私の頭の中の消しゴム


 スジン(ソン・イェジン)はちょっとした物忘れがきっかけで運命の人チョルス(チョン・ウソン)と出会い、やがて家族の祝福につつまれて結婚する。しかし幸せな新婚生活のあちこちで、彼女の健忘症はちょっとした物忘れではなくなってくる。

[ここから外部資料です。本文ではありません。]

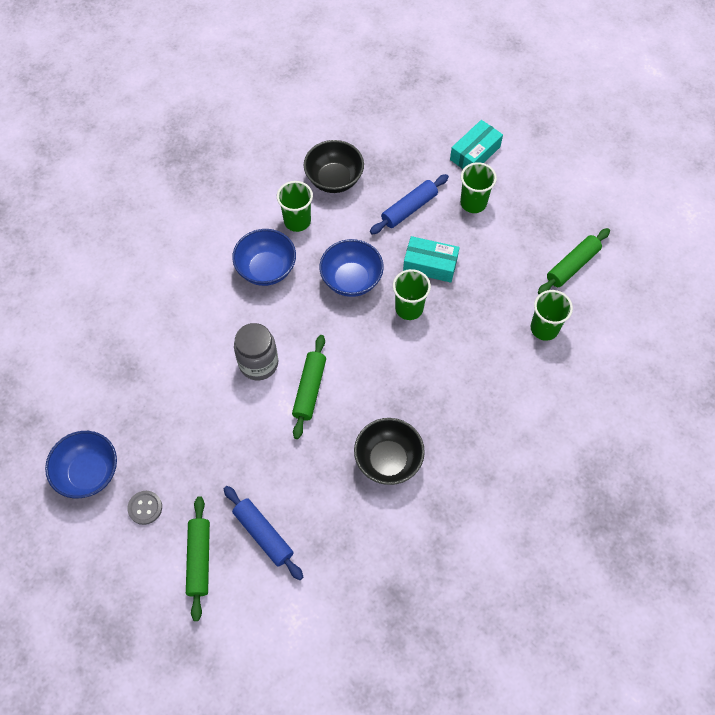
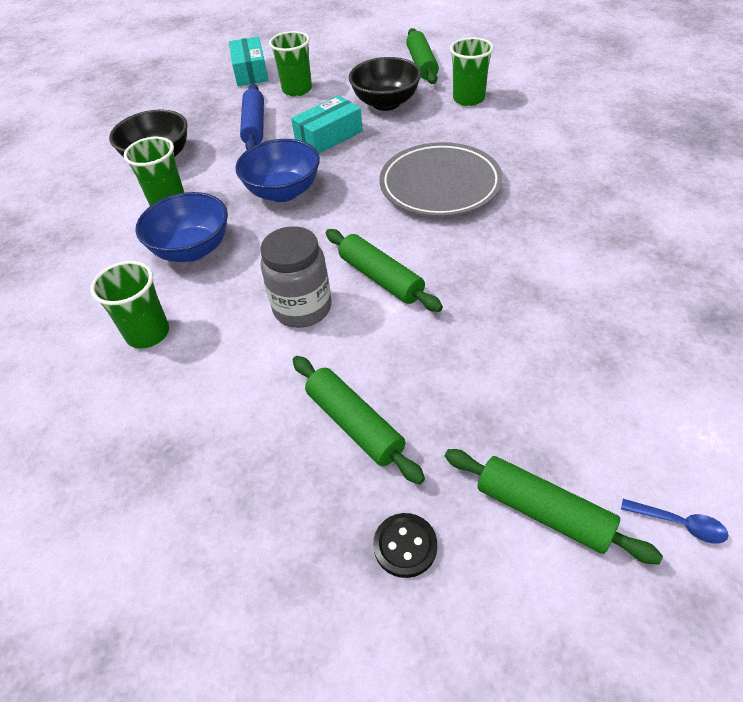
camera: 50 degrees left, 15 degrees down
(89, 473) = (278, 603): blue bowl -> none
(145, 508) = (405, 546): grey button -> black button
(197, 443) = (355, 424): none -> green rolling pin
(229, 625) = (679, 524): none -> blue spoon
(263, 534) = (551, 412): blue rolling pin -> none
(388, 460) = (528, 251): black bowl -> black bowl (386, 103)
(409, 308) = (360, 167): green cup -> green cup (148, 333)
(422, 370) = (440, 185): none -> grey plate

 邦題だけでなんだか内容分かってしまうし、だから途中までの展開が少々まどろっこしい感じで、なんだかな〜って思って観てましたが、後半は心に響くものがありました。スジン本人の気持ちはもちろんですが、特に夫のチョルスの方に見入ってしまいました。彼は元々ワイルドな男って印象で仕事にシビアなカッコ良さはあるけど(スジン自身は彼のそんな姿は見てなかったような気がする)、ちょっと荒っぽいところもある。そして、母親に捨てられた怒りやら孤独感を感じて生きてきた。そんな彼が、愛するスジンに対して見せる繊細なでもすごくでっかい優しさに、正直驚いてしまったし嬉しかったです。

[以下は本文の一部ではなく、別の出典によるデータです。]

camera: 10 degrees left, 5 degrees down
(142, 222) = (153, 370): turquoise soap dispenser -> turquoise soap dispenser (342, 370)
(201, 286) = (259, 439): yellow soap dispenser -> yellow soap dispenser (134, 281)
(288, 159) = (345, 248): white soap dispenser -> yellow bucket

 登場人物がみんないい人って物語、出来過ぎ〜とも思うけど、UKIUKIけっこう素直に楽しめます。スジンの父親なんて、世間体とか気にする気持ちもあるんだけど、スジンが不倫をしてて破局を迎えたときも、彼女がきちんとした家庭で育たなかったチョルスとつき合って結婚するのも、気持ちよく許してあげました。どうすれば人を許せるか、教えてもらえて良かったです。気持ちの持ち方ですね。こんなふうにすれば、たいがいのことは許せそうに思えました。またチョルスが自分を捨てた母親に会いに行きますが、あの母親の息子に投げかける完璧な暴言を聞いていて、あっこれが彼女の精いっぱいの愛情なのではないかな〜と思えて泣けてきました。あの暴言を浴びせられたチョルスがとった行動も、愛ですね。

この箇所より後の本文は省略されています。